You can, of course, split the strings manually using something like

let separator = System.Text.RegularExpressions.Regex(@"\s*,\s*")
let stuff = "tag1, tag2, my third tag with spaces, tag 4"
stuff |> separator.Split

and recombine them using

let separator = ", "
let stuff = [|"foo"; "bar"; "baz"|]
stuff |> String.concat separator

I have no idea whether it’s possible to hook those transformations directly into the object created by the CSV provider. It does provide a .Map method, but the documentation suggests that transformed rows would have to have the same column types. If necessary, one can always use standard sequence operations to process .Rows, though.


#3

thanks @murphy.

Regarding the type, how do I best define a type which is basically the same as the row, but with one column type changed from string to list of string? I put in bold other question that appeared while writing this.

Can I override the type of one column when I have the row type?
I managed to get the type of a row like this (is there a better way using |> ?):
Seq.head(e.Rows).GetType() System.Tuple6[System.String,System.String,System.Double,System.String,System.String,System.String]
`

But now I see the first column should be a date, but is a string???

Or is the simplest way (which I’m experimenting with now) to manually and explicitely define the type of a row with the list of strings for the tags?

Thanks!


#4

I think the type of the rows can also be obtained directly from the type provider, i.e. as Expenses.Row in your case. If you want a reflection object for that type, you should be able to write typeof<Expenses.Row>.

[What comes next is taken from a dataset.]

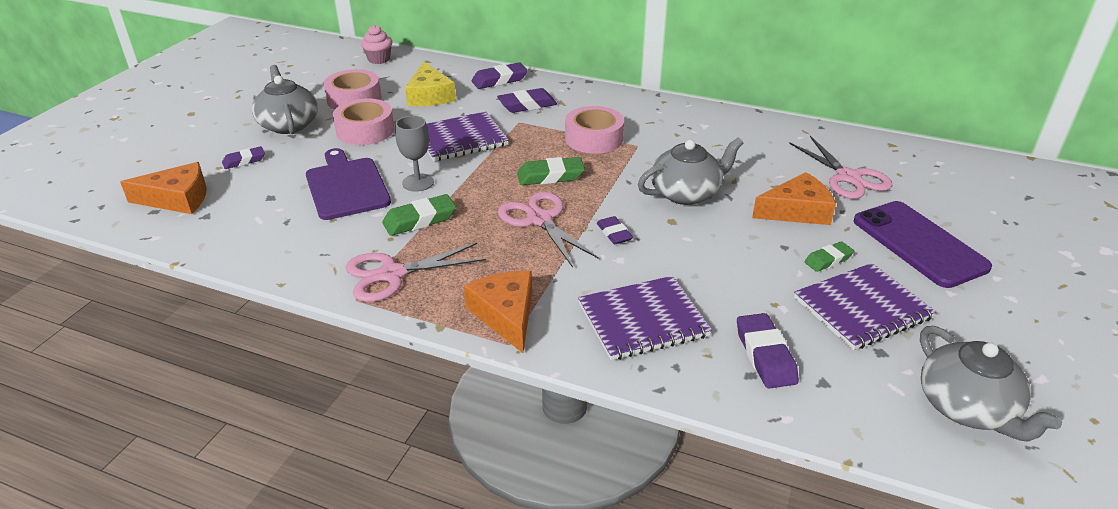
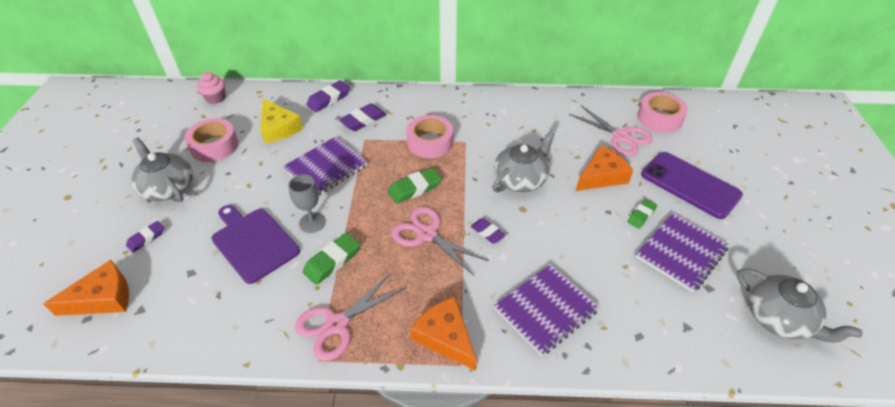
camera: 20 degrees left, 10 degrees up
(365, 130) = (241, 178): pink tape -> pink tape (659, 118)
(765, 355) = (640, 315): purple eraser -> none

I don’t think there is a construction that “modifies” the type of one tuple element. You will have to declare a complete new tuple or record type to store the transformed information.

Concerning the type of the first column in your data model, note that your type provider instantiation includes Schema="date(string),..." – if you want that column to have a date type, you should write Schema="date(date),..." instead.


#5

I got it working, thanks!